Haaretz, the Israeli newspaper, on 21 June quoted with approval a tweet that the cartoon was “a harsh but fair depiction of their [Netanyahu’s and Trump’s] relationship”, said not that the cartoon was anti-Semitic but was “widely criticized as anti-Semitic”, a careful distinction, and then launched into a criticism of political correctness. Haaretz said, “A recurring allegation is that The New York Times has capitulated to the tyranny of political correctness.”
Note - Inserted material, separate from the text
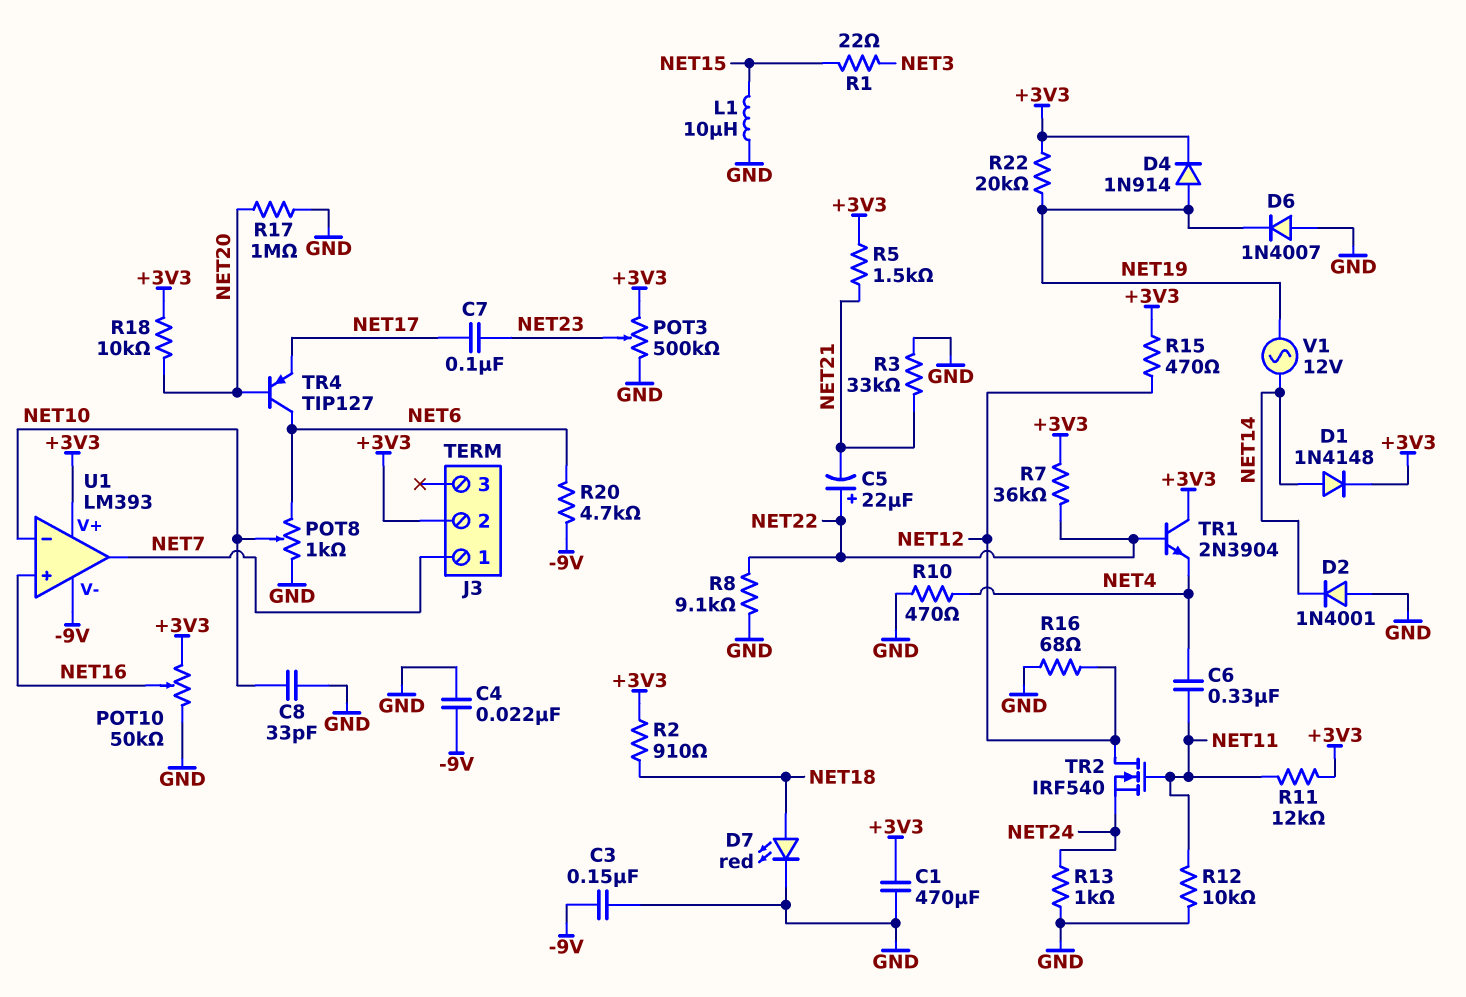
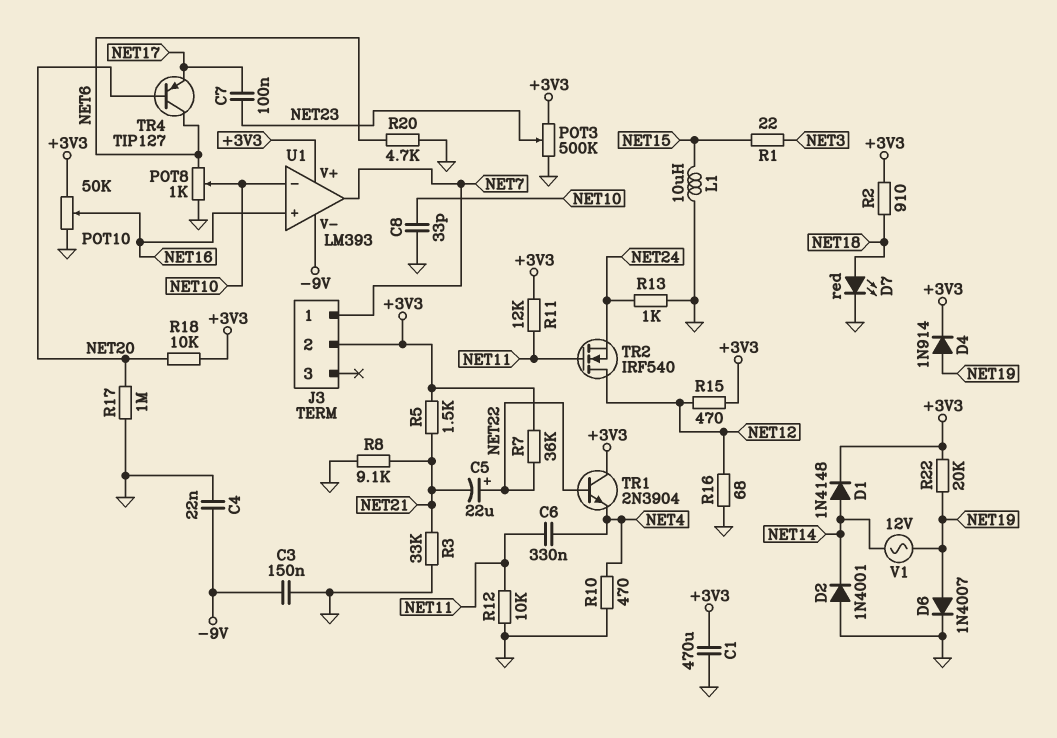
D6: diode 1N4007 (A GND, K NET19) -> diode 1N4007 (A NET19, K GND)
R8: 9.1k (GND, NET22) -> 9.1k (GND, NET21)
R20: 4.7k (-9V, NET6) -> 4.7k (GND, NET6)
Haaretz continued, “Spokespersons of Israeli public diplomacy, both domestic and external, are demanding that the liberal world lift the barrier of being gentle and accommodating to the Other and ‘say what everyone really thinks.’ That demand is vividly present in the local mainstream media. The racist and Islamophobic statements voiced in our TV studios would never be broadcast in Western countries, or perhaps only on explicitly right-wing channels. Israeli politicians also freely stereotype Arabs, Muslims and blacks.”

Free speech and robust debate flourish in Israel. We in Australia would be much better informed if we copied this leaf out of the Israeli playbook.

Rory McGuire is a Sydney journalist. He has visited Israel and the West Bank four times and is a member of the Gulf2000 network that operates out of Columbia University.